Well, if there are no boomers in the gulf then the US navy has been lieing, as have captains of said boomers. I would think having subs that have more firepower than your entire military sitting at the bottom of your local Iranian harbour would be a bit of a discouragement.
Its also about extra cautious protection of the various nationalities ships enforcing embargos etc in the persian gulf. Australia for example is there.
Now I'm not making this up. Maybe the US navy is.
I've read there are dozens of unreported sub collisions [with other subs, subterranean objects etc]. Only the one's that are complete fuck-ups and they have to report are generally made public. Hard to hide hitting a civilian vessell.
And hey, if you want to talk collisons with US subs, how about this?
USS Greenville. SSN 772. LA class. The LA class of course being nuclear. February 9, 2001. http://starbulletin.com/2001/02/17/news/story1.html
Now that was with civilians aboard. You'd think they would have been more careful not less. Sure they were hot-dogging, but if the crews are so faultless, how the hell did they miss a dirty great jap 190 foot fishing boat?
Another one. USS Philadelphia. SSN 690. LA class. September 5 2005. http://www.news.navy.mil/search/display.asp?story_id=19914
It managed to hit a cargo vessel.
I can find more if you like. And regardless of who's fault it is, you'd think you'd be reticent enough to stay a million miles away from any ship when you've got a billion dollar nuclear sub under your command.
Also, regarding "no US subs in Persian Gulf", again, that's not what the US navy says.
http://www.chinfo.navy.mil/navpalib/news/.www/status.html
The Ronald Regan is in the Persian Gulf right now. And I'm pretty sure no Admiral sitting on the bridge of his carrier looking out upon his battle group would do so comfortably without having a sub lurking somewhere.

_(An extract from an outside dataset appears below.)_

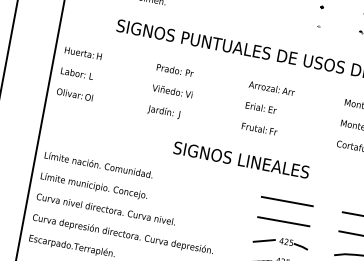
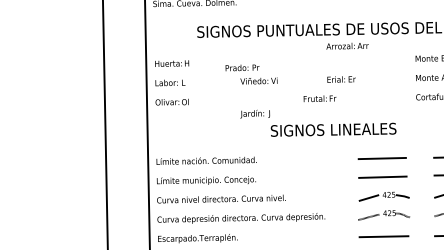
text: (175, 70) -> (242, 67), moved
text: (271, 88) -> (347, 46), moved
text: (163, 111) -> (254, 113), moved
text: (259, 128) -> (319, 98), moved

In fact I think two attack submarines are the norm.
The USS Abraham Lincoln (CVN 72) left port 17 August 2000 for a scheduled six-month Western Pacific (WESTPAC) and Arabian Gulf deployment. The carrier was joined the following week off the coast of Southern California by Carrier Air Wing Fourteen. The carrier and nine-squadron air wing spent the majority of the deployment in the Arabian Gulf supporting Operation Southern Watch which included the enforcement of the no-fly zone over southern Iraq. The Abraham Lincoln Battle Group, under the command of Rear Adm. Phillip Balisle, was comprised of the carrier, which served as the command ship for the battle group, and eight other vessels. These ships include USS Bunker Hill (CG 52) and USS Shiloh (CG 67), both guided missile cruisers assigned to Cruiser Destroyer Group 3; destroyers USS Paul Hamilton (DDG 60) and USS Fletcher (DD 992) and the fast frigate USS Crommelin (FFG 37), all assigned to Destroyer Squadron 31; the Los Angeles-class fast attack submarines USS Cheyenne (SSN 773) and USS Tuscon (SSN 770); and the supply ship and oiler, USS Camden (AOE 2).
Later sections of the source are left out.